Tornando alla pittura e agli acquerelli di Herbert Beck, quando arrivò per lui il punto di svolta? «La fiamma si accese nel 1952 in quell’incontro con Emil Nolde. Da qui in avanti mio padre iniziò la sua indagine sul segreto del colore di Nolde. In una collezione privata c’è un acquerello che fece all’epoca, una copia di un acquerello floreale di Nolde, uno dei suoi primi tentativi. Come si vede in questa mostra, alla fine trovò la chiave. Il segreto della luce nei quadri». Va detto però che Beck andò oltre, affinò la tecnica di Nolde per potenziare ulteriormente l’espressività e il virtuosismo cromatico: «Nolde usava una carta giapponese molto sottile, mio padre usava una carta molto forte, densa che gli permetteva di dipingere più in grande e in modo più espressivo».
Si parla molto dei colori, ma come accennavamo prima, il vero segreto nei quadri di Nolde e di Beck è la luce, la luce che non arriva dall’alto ma sembra arrivare da dietro. «Gli acquerelli di mio padre risplendono. Prendeva questa carta spessa e la inumidiva di uno strato d’acqua allungato con il colore che sovente era un giallo brillante o un arancio e poi ci dipingeva sopra».
Per completare il racconto della mostra, ci resta un ultimo, importante tassello da scoprire: come sono finiti i quadri di Herbert Beck nella collezione dei coniugi Braglia e come è nata l’amicizia tra le due famiglie? Qui la parola passa a Gabriele Braglia che ricorda quel lontano giorno nel 2004 quando con sua moglie era a Montecarlo per una grande fiera dell’arte. Tra le collezioni di una decina di galleristi di tutta Europa, i due vengono attratti da un gruppo di miniature. Dice alla moglie: «Anna scusa, cosa ci fanno tutti quei Nolde messi lì?». Ad un tratto si avvicina un signore, si presenta e dice: «Guardi che non sono dei Nolde, queste opere le ha fatte il mio papà…». Era il giovane Michael Beck che ora incalza Gabriele Braglia chiedendogli di raccontare la fine della storia. «Comprammo un Nolde!» e più precisamente quello che abbiamo scelto per la nostra copertina di «Azione» di questa settimana dal titolo Paar und Diseuse (1910-1911), un acquerello su carta giapponese. «Grazie all’amicizia con Michael Beck – aggiunge il fondatore della Fondazione – negli anni abbiamo ampliato la nostra collezione di quadri espressionisti che all’epoca contava soprattutto diversi Klee».
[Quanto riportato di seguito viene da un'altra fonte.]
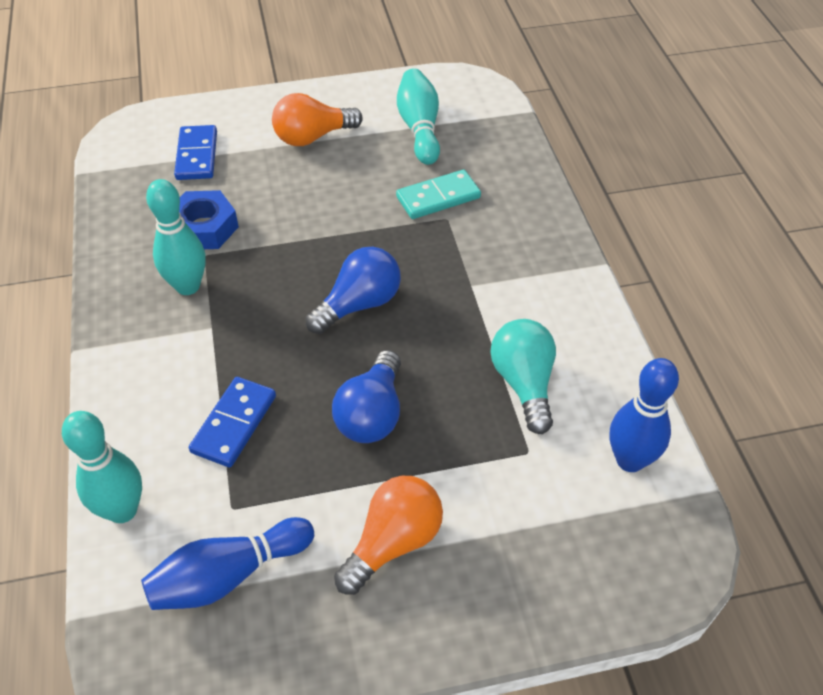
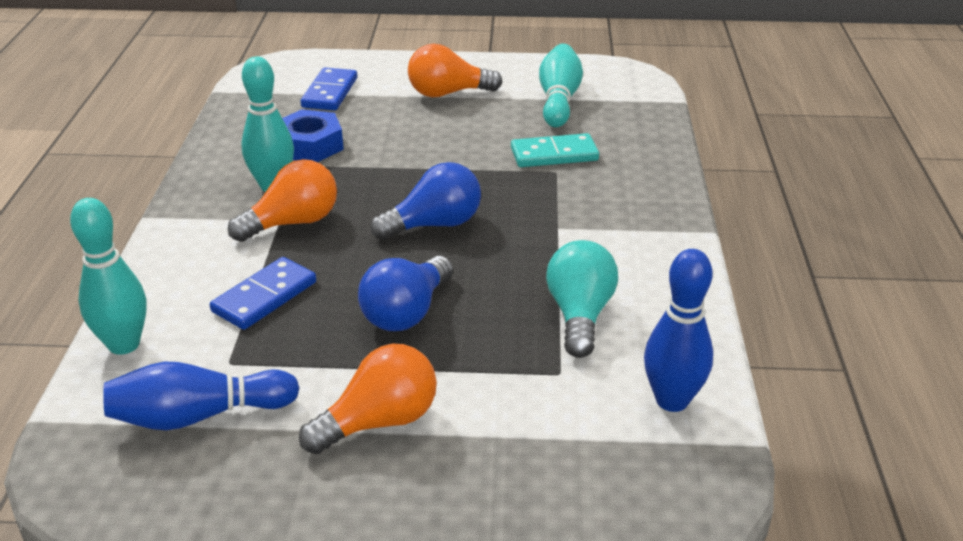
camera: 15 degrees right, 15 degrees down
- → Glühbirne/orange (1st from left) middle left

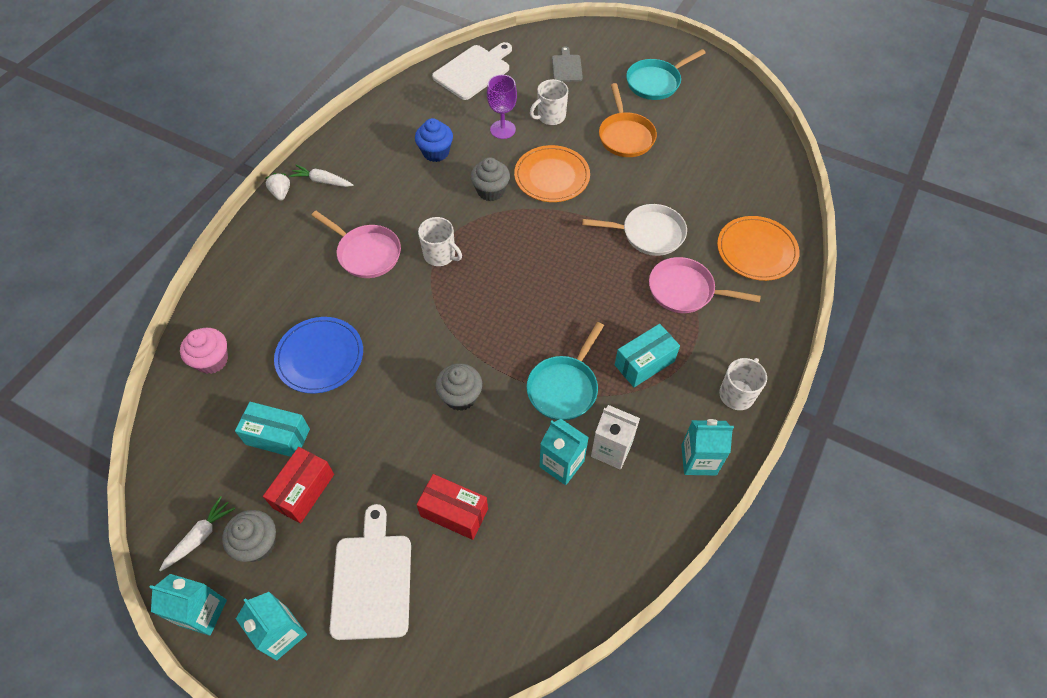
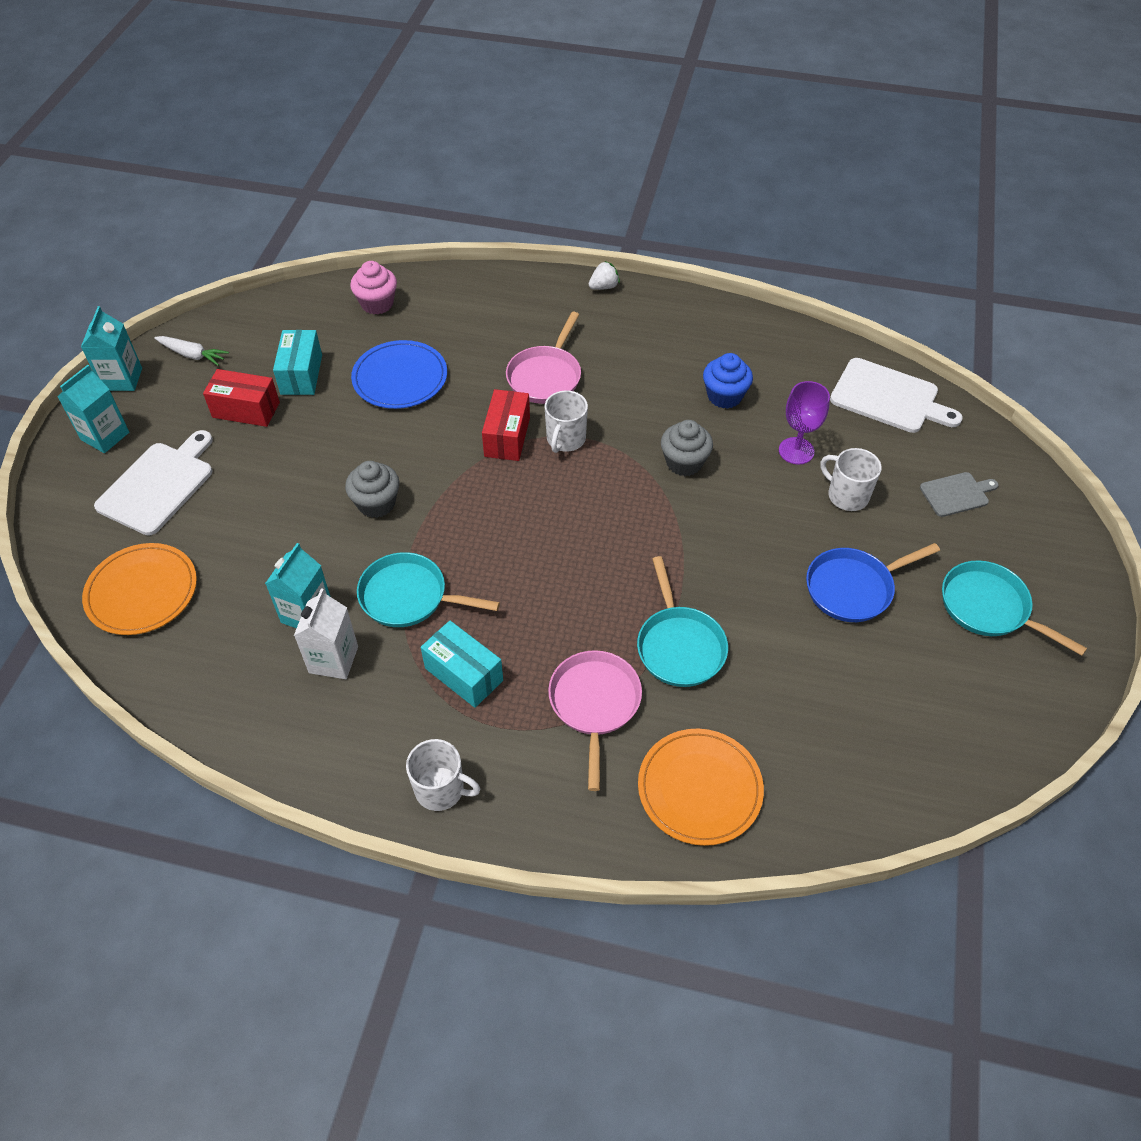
camera: 75 degrees right, 5 degrees down
Teller/orange (1st from left) top centre → Teller/orange (1st from left) middle left, move
Schneidebrett/weiß (1st from left) bottom centre → Schneidebrett/weiß (1st from left) middle left, 45 degrees counterclockwise
Schachtel/rot (2nd from left) bottom centre → Schachtel/rot (2nd from left) centre, move
Pfanne/weiß top centre → Pfanne/türkis (2nd from left) centre
Pfanne/orange top centre → Pfanne/blau middle right
Muffin/grau (1st from left) bottom left → -
Karotte/weiß (2nd from left) top left → -
Getränkekarton/türkis (4th from left) middle right → -

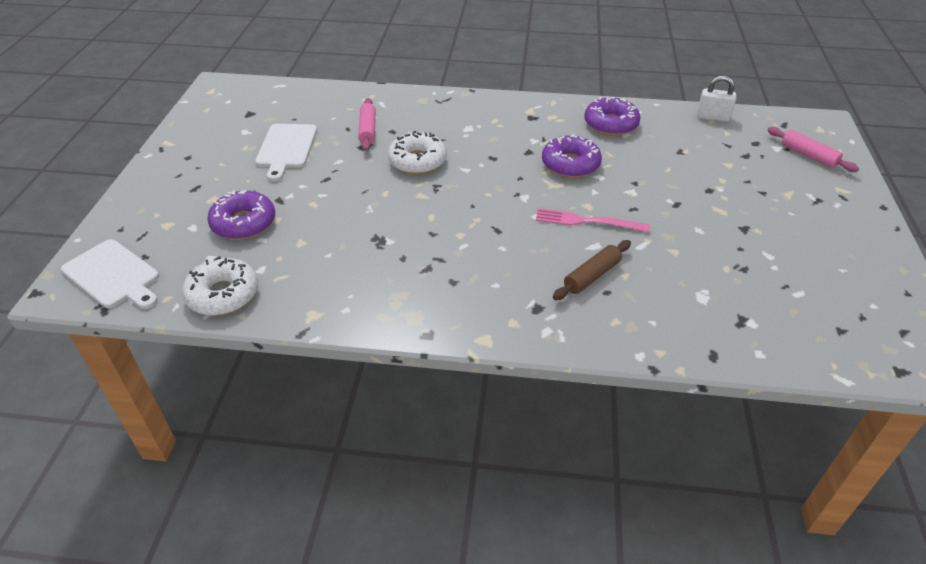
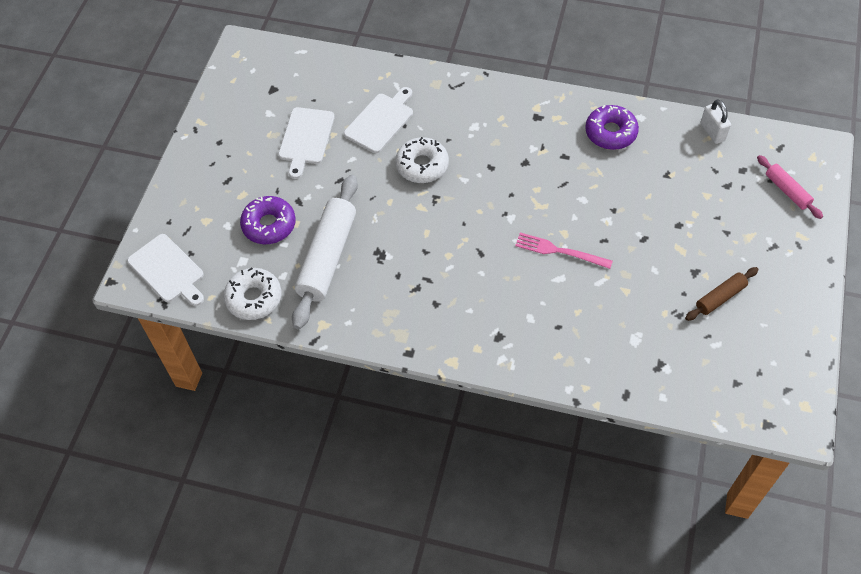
camera: 10 degrees right, 15 degrees up
- → Nudelholz/weiß centre
Nudelholz/rosa (1st from left) top centre → Schneidebrett/weiß (3rd from left) top centre
Nudelholz/braun centre → Nudelholz/braun middle right, move
Vorhängeschloss/weiß top right, 45 degrees clockwise
Donut/lila (2nd from left) top centre → -

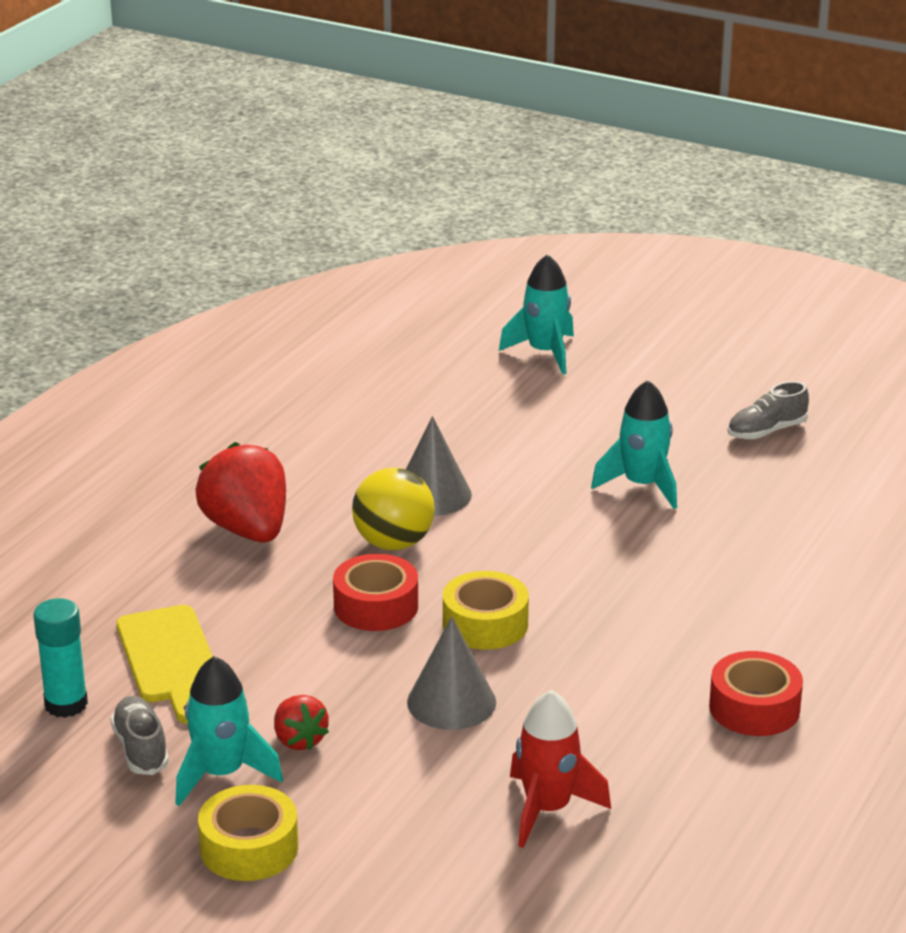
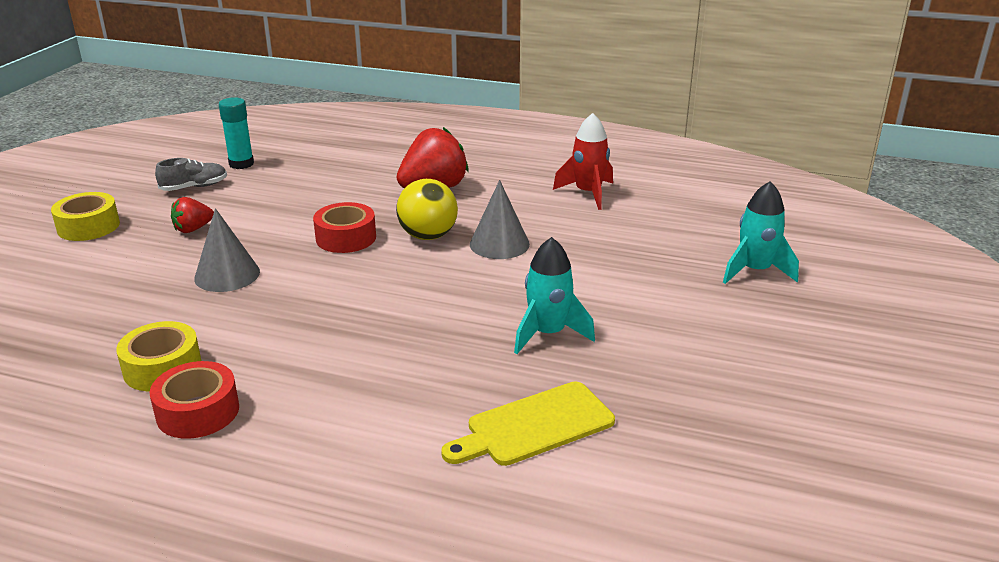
camera: 80 degrees right, 0 degrees up
Klebeband/gelb (2nd from left) centre → Klebeband/gelb (2nd from left) middle left, move
Schneidebrett/gelb bottom left → Schneidebrett/gelb bottom centre, move
Rakete/rot bottom centre → Rakete/rot top centre, move
Rakete/türkis (1st from left) bottom left → -
Schuh/grau (2nd from left) middle right → -

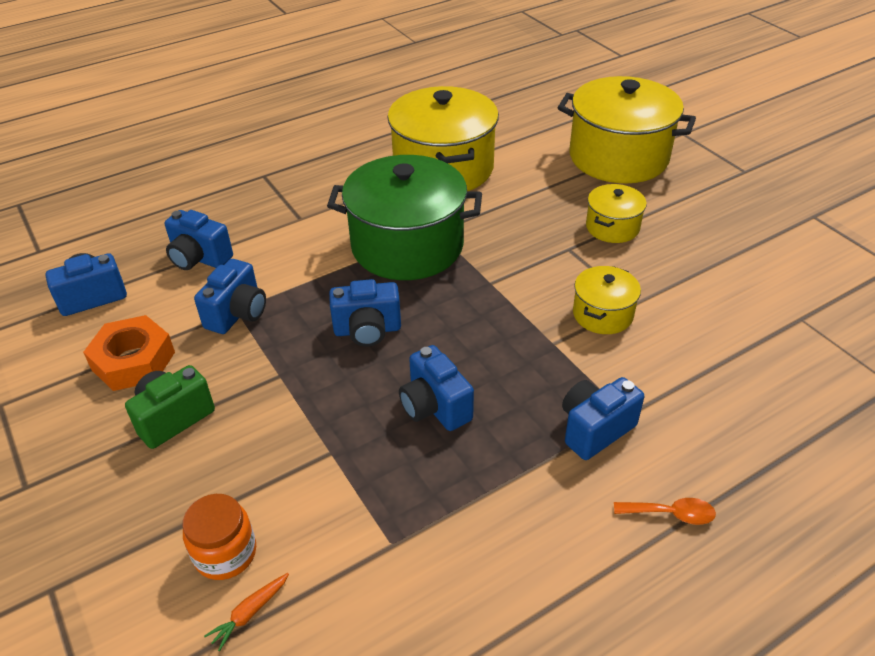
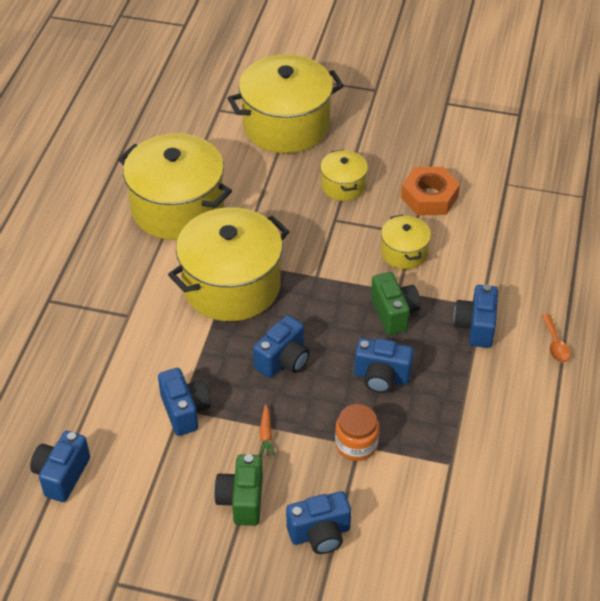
camera: 45 degrees left, 5 degrees up
Kochtopf/grün top centre → Kochtopf/gelb (2nd from left) centre
Karotte/orange bottom left → Karotte/orange bottom centre, move
Kamera/blau (2nd from left in the first image) middle left → Kamera/blau (4th from left) bottom centre, move
Einmachglas/orange bottom left → Einmachglas/orange bottom centre, move
- → Kamera/grün (2nd from left) centre
Sechskantmutter/orange middle left → Sechskantmutter/orange top right, move
Löffel/orange bottom right → Löffel/orange middle right, 120 degrees clockwise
Michael Beck sottolinea invece la sua felicità e definisce questa mostra «un grande momento per la famiglia Beck. La verità è che io sono cresciuto con tutti questi quadri che mio padre realizzava nel suo atelier di Tegernsee dove io e le mie sorelle giocavamo da bambini. È sempre stato uno spettacolo stare lì ad osservarlo».
Emerge ancora un particolare che differenzia il lavoro artistico dei due: «Nolde ha sempre dipinto davanti alla natura, mio padre mai. Tutto ciò che dipingeva lo realizzava nel suo studio, portava con sé l’idea di un paesaggio o di ciò che voleva dipingere».